2
2
Но вернемся к канонам советской литературы. Особенно пристально власти предержащие надзирали за соблюдением канонов, когда дело касалось основ общества, а к их числу принадлежали, безусловно, сама власть, школа, армия… О них-то я и написал.
В армию я попал в 1976 году, после окончания педагогического института, поработав в вечерней школе № 27, располагавшейся в дореволюционном здании на Разгуляе. Кажется, раньше там была гимназия… Теперь этой школы нет. Кстати, именно в этой части старой Москвы прошла первая половина моей жизни. Из Лефортова, из роддома, что окнами на Немецкое кладбище, я был привезен в огромную коммунальную квартиру на Маросейке, возле памятника героям Плевны. В комнатке обитали мои родители, бабушка с тетей, незамужней сестрой отца, и я. Единственное окно было в потолке и выходило на чердак. Младенческая память сохранила цветастую занавеску, отделявшую наш семейный угол, и это запыленное окно, по которому время от времени метались тени. Большая тень — кошка, маленькая — мышка. Так тогда жили большинство москвичей. Потом родители получили комнатку в заводском общежитии маргаринового завода в Балакиревском переулке, рядом с товарными путями Казанской железной дороги — «Казанки». Очередь в туалет и к умывальнику была обычным делом, а когда нам дали комнату побольше, со своим умывальником, — это казалось головокружительным комфортом. Лишь в 69-м мы переехали в отдельную квартиру в новый дом неподалеку от станции Лосиноостровская, окрестности которой в ту пору были еще застроены деревянными теремами — остатками дореволюционного дачного Подмосковья. Учился я в школе № 348 на углу Балакиревского и Переведеновского переулков, а потом поступил в педагогический институт имени Крупской на улице Радио, близ Лефортова, в пятнадцати минутах ходьбы от родного общежития. Вернувшись посреди учебного года из армии, я устроился на работу в Бауманский райком ВЛКСМ — тоже на Разгуляе. Весь вышеочерченный кусочек старой Москвы можно за час обойти неспешным прогулочным шагом. Эти места и стали потом в моих книгах несуществующим Краснопролетарским районом столицы, моей, если хотите, Йокнапатофой.

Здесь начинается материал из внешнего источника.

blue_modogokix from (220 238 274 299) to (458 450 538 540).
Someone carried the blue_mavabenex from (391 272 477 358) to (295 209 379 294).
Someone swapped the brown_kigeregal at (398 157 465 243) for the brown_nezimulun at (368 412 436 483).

Но вернемся в 1976-й, когда из школьного учителя я превратился в заряжающего с грунта батареи самоходных артиллерийских установок, рядового в/ч пп 47573, стоявшей в городке Дальгов, неподалеку от Западного Берлина. Я служил в мирной армии: полуостров Даманский уже забылся, а Афганистан еще не грянул. Сейчас, прожив значительную часть жизни и побывав в различных ситуациях, я понимаю, что служил, в общем-то, в нормальных условиях, которые, скажем, срочнику, попавшему в Чечню, покажутся раем. Но рискуя повториться, напомню: советский юноша шел служить в идеальную армию, а попадал в реальную, где офицеры не были исключительно мудрыми наставниками из фильмов, а были обычными людьми, изнуренными гарнизонной жизнью и семейными проблемами, хотя служба в Группе советских войск в Германии считалась престижной, и какой-нибудь лейтенант в Забайкалье мог только мечтать о зарплате в марках. Я тоже получал в валюте — 15 гэдээровских марок в месяц.

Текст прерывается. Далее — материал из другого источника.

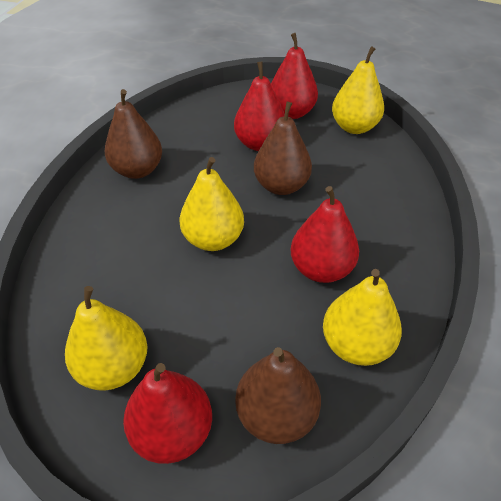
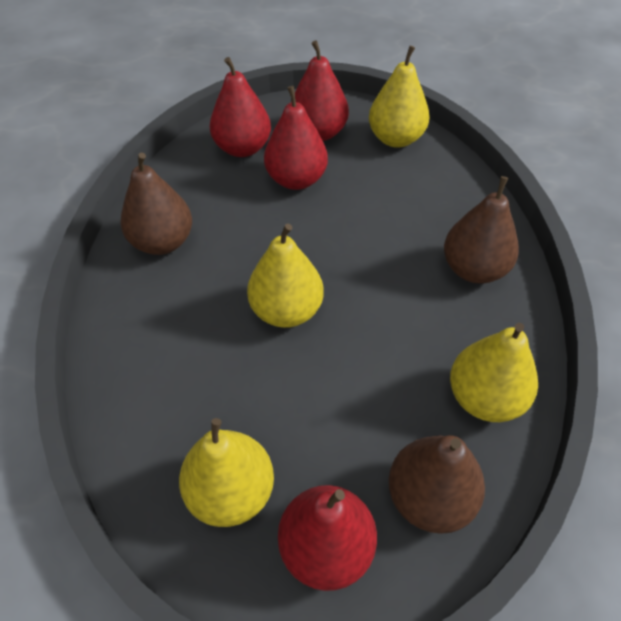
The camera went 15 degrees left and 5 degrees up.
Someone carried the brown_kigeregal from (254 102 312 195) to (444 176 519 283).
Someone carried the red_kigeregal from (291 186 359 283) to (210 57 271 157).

Я попал в обычный солдатский коллектив, где нормальная мужская дружба уживалась и даже как-то переплеталась с жестокостью так называемых неуставных отношений. Но все это было вполне переносимо — гораздо тяжелее лично для меня оказался конфликт между образом идеальной армии, вложенным в мое сознание, и армией реальной. Конечно, это недоумение испытывал каждый юноша, надевавший форму, но я-то был начинающим поэтом — то есть человеком с повышенной чувствительностью. Стоя во время разводов на брусчатке, еще помнившей гулкий шаг солдат эсэсовской дивизии «Мертвая голова», я думал о том, что, когда вернусь домой, обязательно напишу об этой, настоящей армии. Как всякий советский человек, я верил в целительную силу правды, особенно в ее литературном варианте.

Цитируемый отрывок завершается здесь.